Baudrillard and the remake

Baudrillard writes of the real, the hyperreal, representation and simulation. Pomo pastiche has led away from real and representation into a world of cyclical hyperreal and simulation. We’re in it and we can’t get out. This is all well and good.

But what does it mean for the remake and the demake?

If one were to take a complete Baudrillardian take on the remake and the demake there would be nothing different. They both mix up the past and the present, techno-fetishism (whether it’s positive or negative), and nostalgia. But because there’s no difference between directionality in the fourth phase of the image there’s no difference between demaking the present and remaking the past.
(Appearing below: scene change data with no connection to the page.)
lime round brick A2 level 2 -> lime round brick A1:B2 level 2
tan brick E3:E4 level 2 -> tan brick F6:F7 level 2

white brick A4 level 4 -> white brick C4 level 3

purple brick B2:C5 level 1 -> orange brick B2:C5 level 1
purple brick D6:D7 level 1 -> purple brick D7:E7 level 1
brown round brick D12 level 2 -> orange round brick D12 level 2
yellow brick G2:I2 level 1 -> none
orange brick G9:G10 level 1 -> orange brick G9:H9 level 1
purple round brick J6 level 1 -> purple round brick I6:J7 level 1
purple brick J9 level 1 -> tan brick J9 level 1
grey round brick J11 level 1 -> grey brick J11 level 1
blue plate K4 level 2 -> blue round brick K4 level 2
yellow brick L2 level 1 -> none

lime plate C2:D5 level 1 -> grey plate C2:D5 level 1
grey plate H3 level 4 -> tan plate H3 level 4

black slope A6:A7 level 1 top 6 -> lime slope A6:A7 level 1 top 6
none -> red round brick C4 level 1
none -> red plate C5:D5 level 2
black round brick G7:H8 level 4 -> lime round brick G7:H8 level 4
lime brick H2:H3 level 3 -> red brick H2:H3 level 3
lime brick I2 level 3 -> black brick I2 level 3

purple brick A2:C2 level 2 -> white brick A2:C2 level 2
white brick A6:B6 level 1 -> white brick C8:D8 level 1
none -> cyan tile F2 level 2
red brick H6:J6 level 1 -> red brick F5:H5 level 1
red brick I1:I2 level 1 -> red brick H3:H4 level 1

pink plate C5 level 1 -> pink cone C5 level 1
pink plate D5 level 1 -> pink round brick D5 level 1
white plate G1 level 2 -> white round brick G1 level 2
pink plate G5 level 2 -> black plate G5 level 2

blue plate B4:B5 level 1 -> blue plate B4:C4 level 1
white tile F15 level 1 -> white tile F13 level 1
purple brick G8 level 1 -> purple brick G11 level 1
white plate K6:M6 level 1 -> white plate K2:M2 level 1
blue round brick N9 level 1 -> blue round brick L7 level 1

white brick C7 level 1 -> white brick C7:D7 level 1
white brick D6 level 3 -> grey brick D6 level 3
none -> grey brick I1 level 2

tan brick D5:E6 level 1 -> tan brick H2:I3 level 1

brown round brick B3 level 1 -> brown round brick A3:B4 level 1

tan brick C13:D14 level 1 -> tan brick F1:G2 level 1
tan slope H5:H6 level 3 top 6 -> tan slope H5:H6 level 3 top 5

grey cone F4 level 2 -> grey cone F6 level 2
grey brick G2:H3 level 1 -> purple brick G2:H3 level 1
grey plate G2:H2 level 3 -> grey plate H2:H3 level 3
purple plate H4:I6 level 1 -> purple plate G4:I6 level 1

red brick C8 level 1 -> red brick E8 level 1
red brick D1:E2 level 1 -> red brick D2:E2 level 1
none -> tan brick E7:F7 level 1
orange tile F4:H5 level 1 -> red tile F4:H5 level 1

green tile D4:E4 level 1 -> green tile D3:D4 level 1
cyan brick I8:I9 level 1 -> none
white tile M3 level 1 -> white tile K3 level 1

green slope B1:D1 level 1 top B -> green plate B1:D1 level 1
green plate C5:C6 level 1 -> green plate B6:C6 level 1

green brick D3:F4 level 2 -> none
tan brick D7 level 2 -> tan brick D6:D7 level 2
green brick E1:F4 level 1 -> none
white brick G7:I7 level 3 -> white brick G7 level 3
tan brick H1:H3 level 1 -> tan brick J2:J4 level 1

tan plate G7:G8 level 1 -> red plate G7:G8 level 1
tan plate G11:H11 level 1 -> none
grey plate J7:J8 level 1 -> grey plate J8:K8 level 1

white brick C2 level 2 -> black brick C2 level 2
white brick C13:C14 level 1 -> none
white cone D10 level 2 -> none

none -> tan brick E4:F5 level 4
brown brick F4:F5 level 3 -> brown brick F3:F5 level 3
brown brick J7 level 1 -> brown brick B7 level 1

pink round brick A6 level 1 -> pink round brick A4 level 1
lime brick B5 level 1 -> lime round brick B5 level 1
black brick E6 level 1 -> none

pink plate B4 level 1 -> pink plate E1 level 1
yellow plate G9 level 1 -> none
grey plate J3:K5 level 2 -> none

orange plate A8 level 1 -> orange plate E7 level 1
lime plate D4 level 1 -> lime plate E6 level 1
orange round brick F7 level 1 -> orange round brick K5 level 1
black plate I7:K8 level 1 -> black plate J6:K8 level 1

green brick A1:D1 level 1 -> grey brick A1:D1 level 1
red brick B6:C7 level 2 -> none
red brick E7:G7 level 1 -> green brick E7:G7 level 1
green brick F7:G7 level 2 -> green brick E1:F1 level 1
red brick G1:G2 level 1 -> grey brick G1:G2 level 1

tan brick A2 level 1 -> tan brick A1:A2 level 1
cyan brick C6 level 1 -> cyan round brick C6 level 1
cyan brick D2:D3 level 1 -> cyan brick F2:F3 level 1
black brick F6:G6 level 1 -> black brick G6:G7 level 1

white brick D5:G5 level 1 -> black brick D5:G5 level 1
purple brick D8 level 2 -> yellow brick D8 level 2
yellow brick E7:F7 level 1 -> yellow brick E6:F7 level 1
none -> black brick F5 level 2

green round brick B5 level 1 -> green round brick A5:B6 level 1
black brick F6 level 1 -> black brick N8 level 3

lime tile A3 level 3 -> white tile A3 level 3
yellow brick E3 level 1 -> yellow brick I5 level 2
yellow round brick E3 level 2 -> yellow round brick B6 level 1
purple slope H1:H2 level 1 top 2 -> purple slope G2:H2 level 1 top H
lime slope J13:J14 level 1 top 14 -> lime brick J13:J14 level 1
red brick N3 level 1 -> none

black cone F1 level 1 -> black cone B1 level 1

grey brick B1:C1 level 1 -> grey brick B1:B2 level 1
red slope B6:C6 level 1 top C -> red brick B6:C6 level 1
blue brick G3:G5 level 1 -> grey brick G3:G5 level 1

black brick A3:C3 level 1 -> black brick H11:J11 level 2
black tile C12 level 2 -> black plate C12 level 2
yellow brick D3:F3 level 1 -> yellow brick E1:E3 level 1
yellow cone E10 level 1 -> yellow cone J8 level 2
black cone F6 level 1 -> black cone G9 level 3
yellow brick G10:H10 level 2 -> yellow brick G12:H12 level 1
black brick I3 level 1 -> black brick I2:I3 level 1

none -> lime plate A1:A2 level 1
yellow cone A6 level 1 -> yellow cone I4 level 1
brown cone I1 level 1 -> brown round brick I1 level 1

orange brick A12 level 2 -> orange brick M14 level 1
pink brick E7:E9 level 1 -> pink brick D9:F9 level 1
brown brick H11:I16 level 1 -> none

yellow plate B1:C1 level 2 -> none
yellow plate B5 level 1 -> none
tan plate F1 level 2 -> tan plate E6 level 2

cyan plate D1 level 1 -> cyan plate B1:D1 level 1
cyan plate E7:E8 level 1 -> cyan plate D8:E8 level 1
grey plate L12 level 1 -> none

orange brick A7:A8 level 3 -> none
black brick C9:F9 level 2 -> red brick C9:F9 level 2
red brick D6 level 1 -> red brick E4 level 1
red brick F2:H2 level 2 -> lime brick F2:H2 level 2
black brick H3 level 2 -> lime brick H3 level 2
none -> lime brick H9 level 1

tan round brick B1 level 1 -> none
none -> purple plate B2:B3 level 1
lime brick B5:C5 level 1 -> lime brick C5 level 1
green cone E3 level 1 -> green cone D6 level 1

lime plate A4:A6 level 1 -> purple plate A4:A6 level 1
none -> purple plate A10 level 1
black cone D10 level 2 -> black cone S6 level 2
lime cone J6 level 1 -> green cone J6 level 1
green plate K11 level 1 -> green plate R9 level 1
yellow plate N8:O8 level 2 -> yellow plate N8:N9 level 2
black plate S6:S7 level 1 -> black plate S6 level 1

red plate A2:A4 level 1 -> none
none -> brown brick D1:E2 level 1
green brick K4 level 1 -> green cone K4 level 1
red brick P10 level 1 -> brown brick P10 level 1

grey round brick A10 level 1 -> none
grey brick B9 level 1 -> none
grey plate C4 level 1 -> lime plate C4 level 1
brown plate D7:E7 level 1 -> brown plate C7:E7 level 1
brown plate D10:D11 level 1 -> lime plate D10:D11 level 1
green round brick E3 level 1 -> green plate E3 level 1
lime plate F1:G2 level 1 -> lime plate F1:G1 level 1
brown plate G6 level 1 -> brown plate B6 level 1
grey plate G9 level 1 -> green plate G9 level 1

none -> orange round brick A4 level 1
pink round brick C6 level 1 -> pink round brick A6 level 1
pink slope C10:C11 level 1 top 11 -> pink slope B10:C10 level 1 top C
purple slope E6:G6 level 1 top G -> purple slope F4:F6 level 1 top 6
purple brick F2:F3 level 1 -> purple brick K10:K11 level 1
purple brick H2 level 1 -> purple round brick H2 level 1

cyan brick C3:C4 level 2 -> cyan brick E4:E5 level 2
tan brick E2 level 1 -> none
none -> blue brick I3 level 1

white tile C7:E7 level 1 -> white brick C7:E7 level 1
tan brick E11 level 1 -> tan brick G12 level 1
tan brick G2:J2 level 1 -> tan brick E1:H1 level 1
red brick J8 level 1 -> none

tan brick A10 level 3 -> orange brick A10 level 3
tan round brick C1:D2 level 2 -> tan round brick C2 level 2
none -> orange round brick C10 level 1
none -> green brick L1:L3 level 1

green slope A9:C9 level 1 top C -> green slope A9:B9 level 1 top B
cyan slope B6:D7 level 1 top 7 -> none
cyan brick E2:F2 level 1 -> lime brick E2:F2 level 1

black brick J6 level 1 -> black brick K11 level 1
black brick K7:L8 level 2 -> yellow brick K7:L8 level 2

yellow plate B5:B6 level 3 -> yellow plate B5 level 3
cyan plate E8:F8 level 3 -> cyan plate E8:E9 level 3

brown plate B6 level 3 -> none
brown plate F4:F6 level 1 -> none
This is unsatisfying. Sure, if you believe the full extent it’s where we are, but it ignores the additional logics at play (economic, pleasurable/nostalgic, et cetera). And it is these logics that I want to focus on, because they are logics that matter. On a different scale logics of nostalgia and playing with the past are important when you incorporate the economic element of either doing it for money or doing it as a fan. textual poaching on one level is important, even if it is just one level. Similarly, the phenomenological interaction with one’s own past and a directed return to that past is different from an interaction with the past that is mediated by a company’s economic policy that remakes and redoes as part and process of making and doing.

Meaning matters; particularities matter; the pre-incorporation of an unsettled thing matters.